研究主題 Researches

2019利用動脈壓與心率變異於血液透析過程中低血壓評估之可行性研究

台灣在106年的洗腎人口已突破8.5萬人,且以每年6%的幅度持續增加。血液透析治療過程中的併發症有低血壓、高血壓、不平衡症候群、胸痛等,其中低血壓的發生率高達25至50%,是最常見的併發症。反覆的低血壓容易造成血液停滯,導致患者心臟負擔過大,更有臨床證實低血壓的發生率與死亡率息息相關。血壓改變時會影響血流速和心率,但臨床量測血流速的方式是透過超音波量測,在透析治療中不易執行。心率的量測也常需額外的穿戴裝置,且容易受到晃動影響,這樣的方式也不適合有躁動症的患者。至今臨床僅能依靠護理人員每30至60分鐘的血壓量測或患者出現不適感才能發現。本研究提出一個可透過洗腎機連續量測的生理參數—動脈壓,探討該參數與心率作為透析期間評估低血壓的可行性。本研究將心率與動脈壓的記錄依照低血壓的風險程度進行資料分段,並建立評估低血壓的分類法則;在12位長期洗腎患者的臨床試驗結果中顯示,透過心率與動脈壓異常變異次數所建立的分類法則,用於低血壓風險的評估其準確度分別為85%和80%。進一步整合兩種參數的分類法則結果顯示,可提供90%準確度。

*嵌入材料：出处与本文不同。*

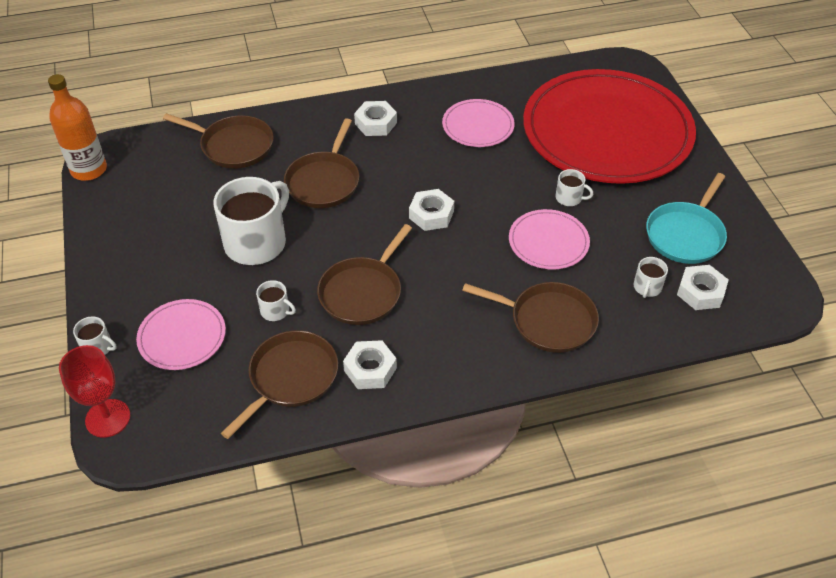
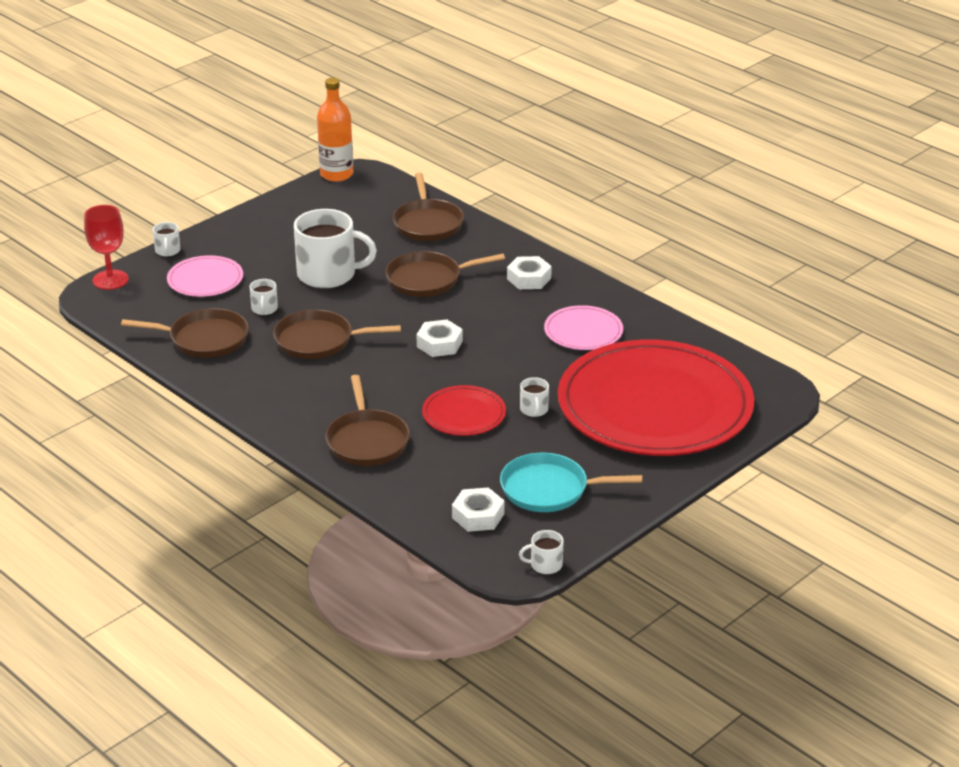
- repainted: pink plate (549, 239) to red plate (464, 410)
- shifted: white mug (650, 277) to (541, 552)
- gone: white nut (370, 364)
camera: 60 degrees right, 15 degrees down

本研究證實洗腎機提供的動脈壓訊號,可作為透析過程中低血壓的預測因子,若結合新率可提高準確度,相關結果可以提供護理人員對患者透析狀態的即時評估,藉此提高患者透析安全。

 

The number of end-stage renal disease patients in Taiwan had exceeded 85,000 in 2016, and is increasing at the rates of 6% each year. Complications of hemodialysis (HD) treatment include hypotension, hypertension, imbalance syndrome, chest pain, etc. In view of that the incidence of hypotension ranges from 25% to 50%, it is the most common complication during hemodialysis. Repeated hypotension causes blood stagnation and leads to excessive heart workload of patients. Moreover, clinical studies proposed that the incidence of hypotension had a high correlation with the rate of mortality. Heart rate (HR) and blood flow are affected by blood pressure variability (BPV), but the clinical blood flow rate is usually measured by ultrasound technology that is not easy to perform in HD treatment. HR measurement also requires the patients during hemodialysis to wear additional devices and is easily affected by patients’ movement. Furthermore, some HD patients developed restlessness, so HR measurement was less suitable for HD patients. Thence, in clinical practice, it could only rely on the BP measurement by the nursing staff every 30 to 60 minutes or the patient's discomfort complaint to detect the patient's hypotension. This study focused on the arterial pressure (AP), a physiological parameter which could be measured continuously through a dialysis machine, and discussed the feasibility of AP and HR as the evaluation for hypotension during hemodialysis. In this study, the records of HR and AP were segmented according to 3 risks of hypotension, and the rule-based evaluation for hypotension was established. The clinical trial results of 12 HD patients show that the number of abnormal HRV (ANHRV) and APV (ANAPV) could evaluate the risk of hypotension, with an accuracy of 85% and 80%, respectively. Further, it was proposed a rule-based method for two parameters. The result shows that using two parameters could provide the 90% accuracy to the evaluation of hypotension. The results indicated that AP and HR from the dialysis machine could be a predictor for hypotension during hemodialysis to provide an immediate aid of evaluation for the nursing staff to enhance the safety of hemodialysis.